BY MIZ HASHIMOTO
TW: depression, anxiety
CN: therapy, mental health apps on phones
Have you ever:
- Avoided a diagnosis of depression for four years because you couldn’t get a word out when you first went to see a doctor?
- Been recommended therapists by friends but always said you’d ‘give them a ring later’, thus putting it off for eternity?
- Lied to your GP about going to the University Counselling Services because, even though you know that counselling is supposed to complement medication, you just don’t want to go?
i.e. are you like me?
I have always struggled with verbal communication, not just in the face of health professionals but also friends and family: it’s only in my tenth year of dealing with depression and anxiety that I finally realised I couldn’t keep on struggling by myself forever, and made an effort to talk about my experiences, current states-of-being and (gasp!) feelings to my closest friends.

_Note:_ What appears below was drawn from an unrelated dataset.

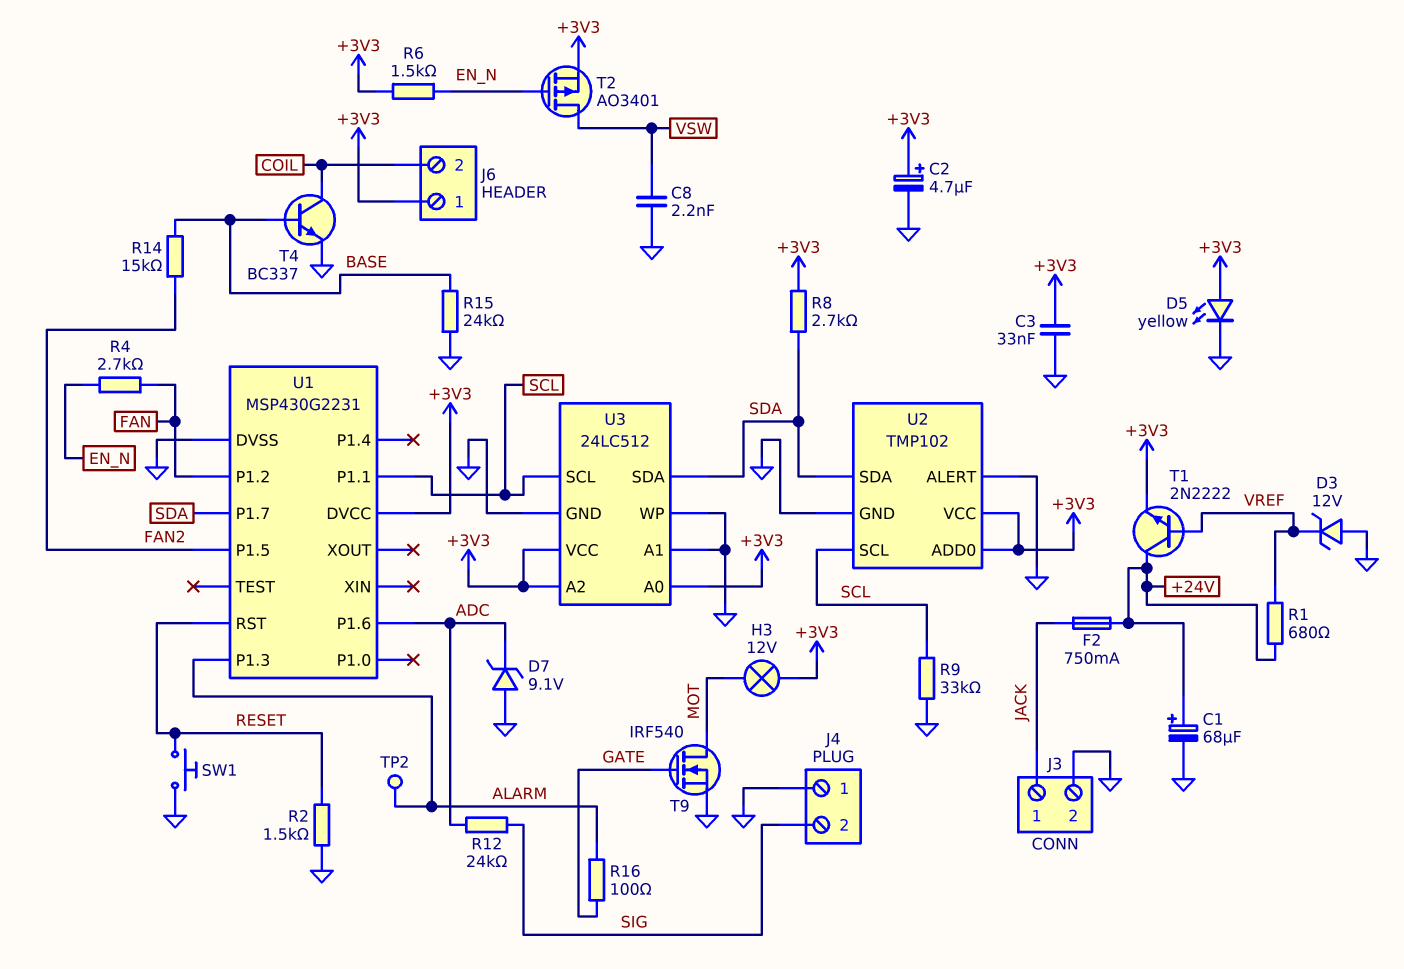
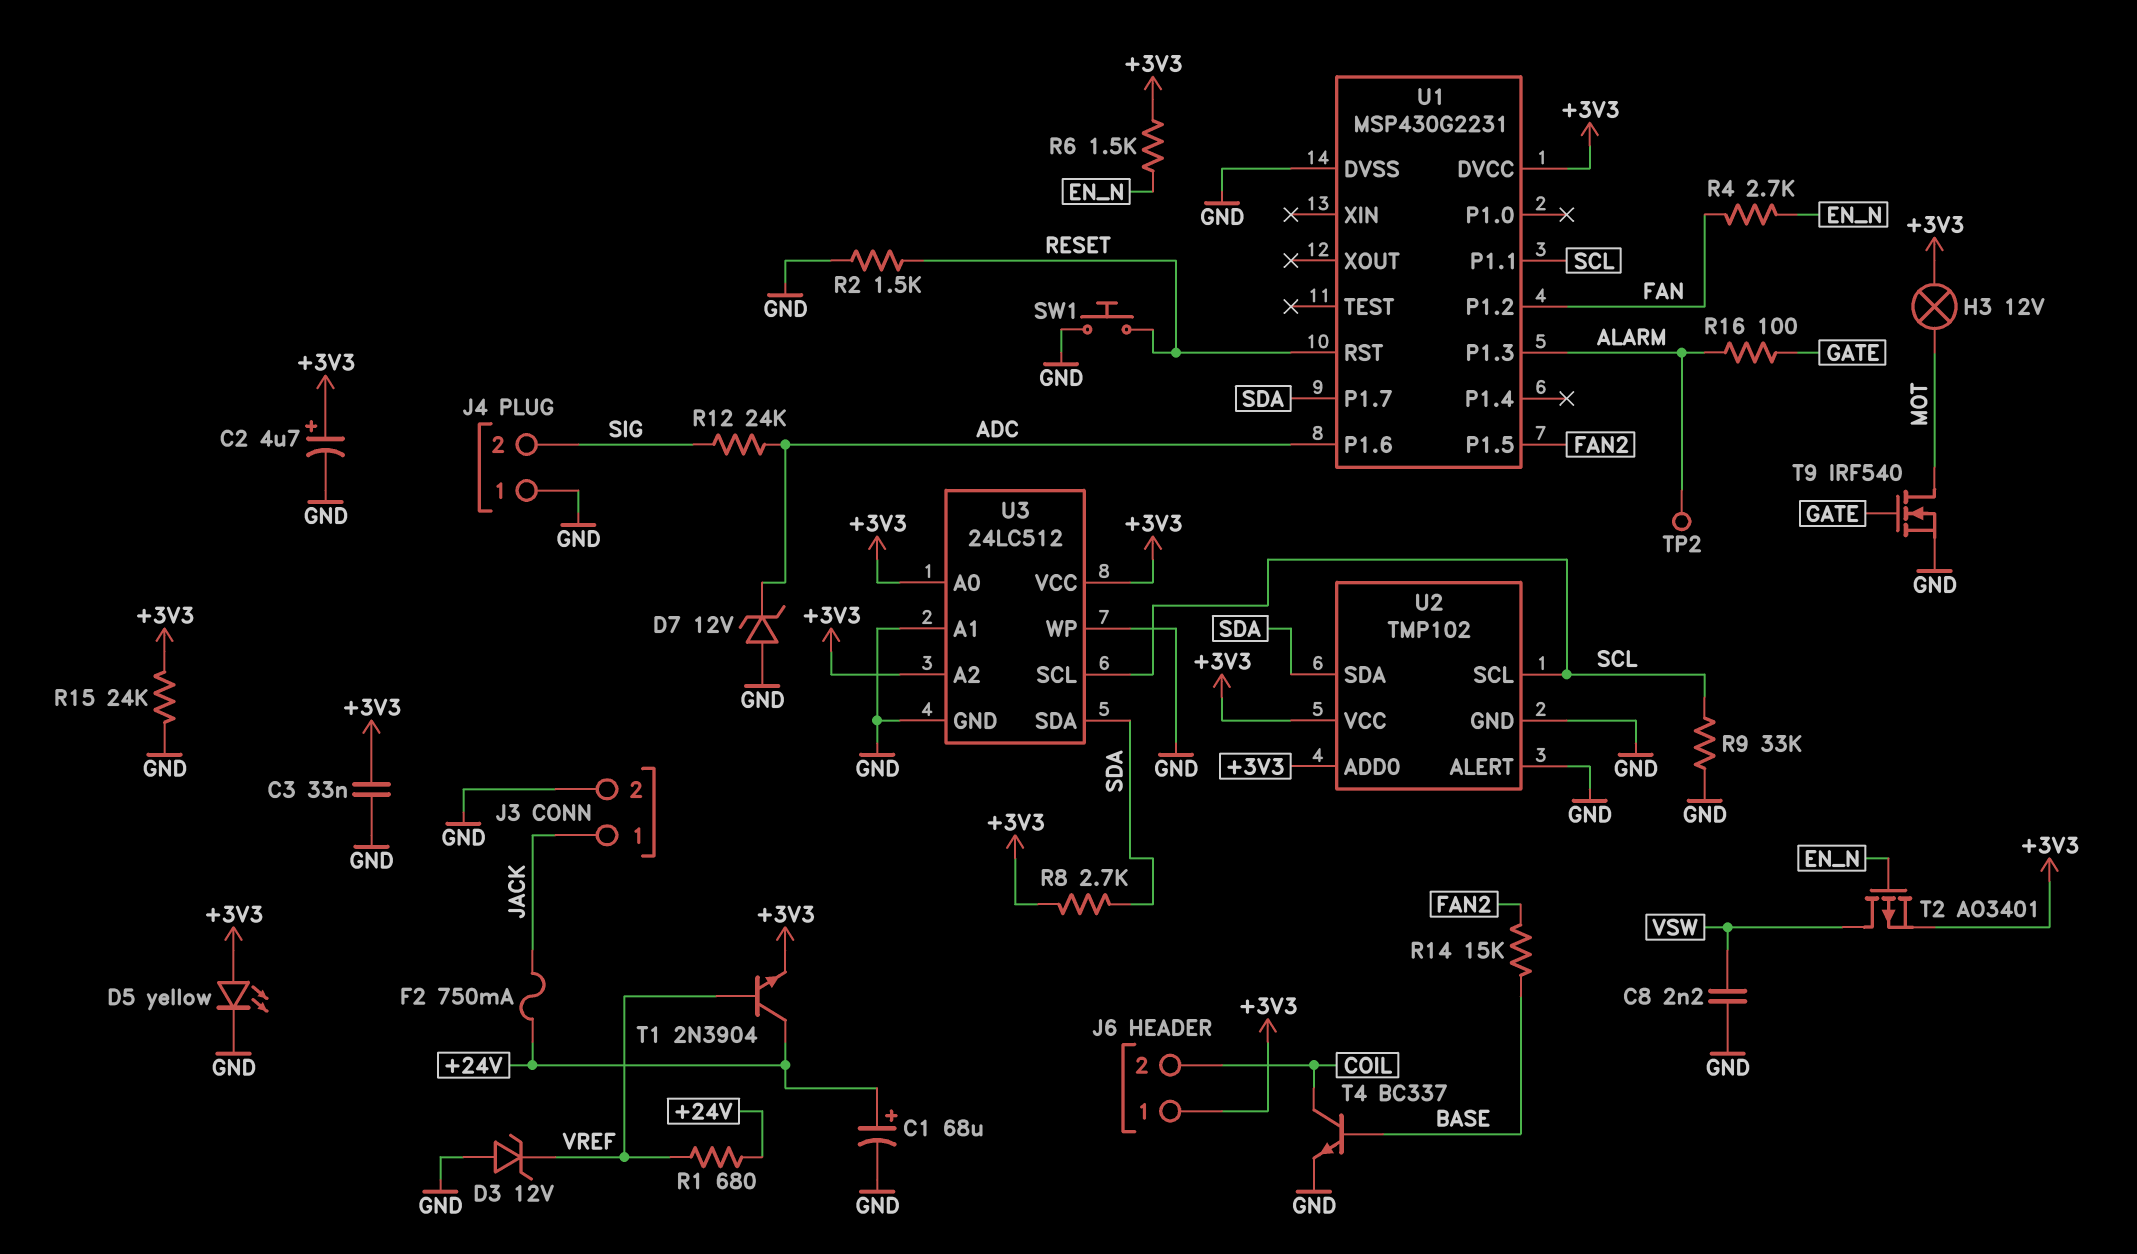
D7: zener 9.1V (A GND, K ADC) -> zener 12V (A GND, K ADC)
R15: 24k (BASE, GND) -> 24k (+3V3, GND)
T1: NPN 2N2222 (B VREF, C +24V, E +3V3) -> NPN 2N3904 (B VREF, C +24V, E +3V3)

It was a good idea, and I kind of managed it. Nonetheless, the prospect of going to therapy is still daunting. I went twice when I was sixteen, when I sat and cried in front of a kind lady who didn’t get a word out of me. Being a habitual liar when it comes to small talk with strangers (in cabs, shops, you name it) doesn’t help either, since it means that I have a tendency to lie to therapists about how I’m feeling. 2/10, would not recommend.
So, I hate talking to people. About things. But I realised two things. Firstly, I do need some way of charting my thoughts and trying to challenge them, even though medication as a stand-alone treatment has helped massively. Secondly, I spend far too much time on my phone. This led me to seek out an alternative source of help that could work alongside my anti-depressants: apps!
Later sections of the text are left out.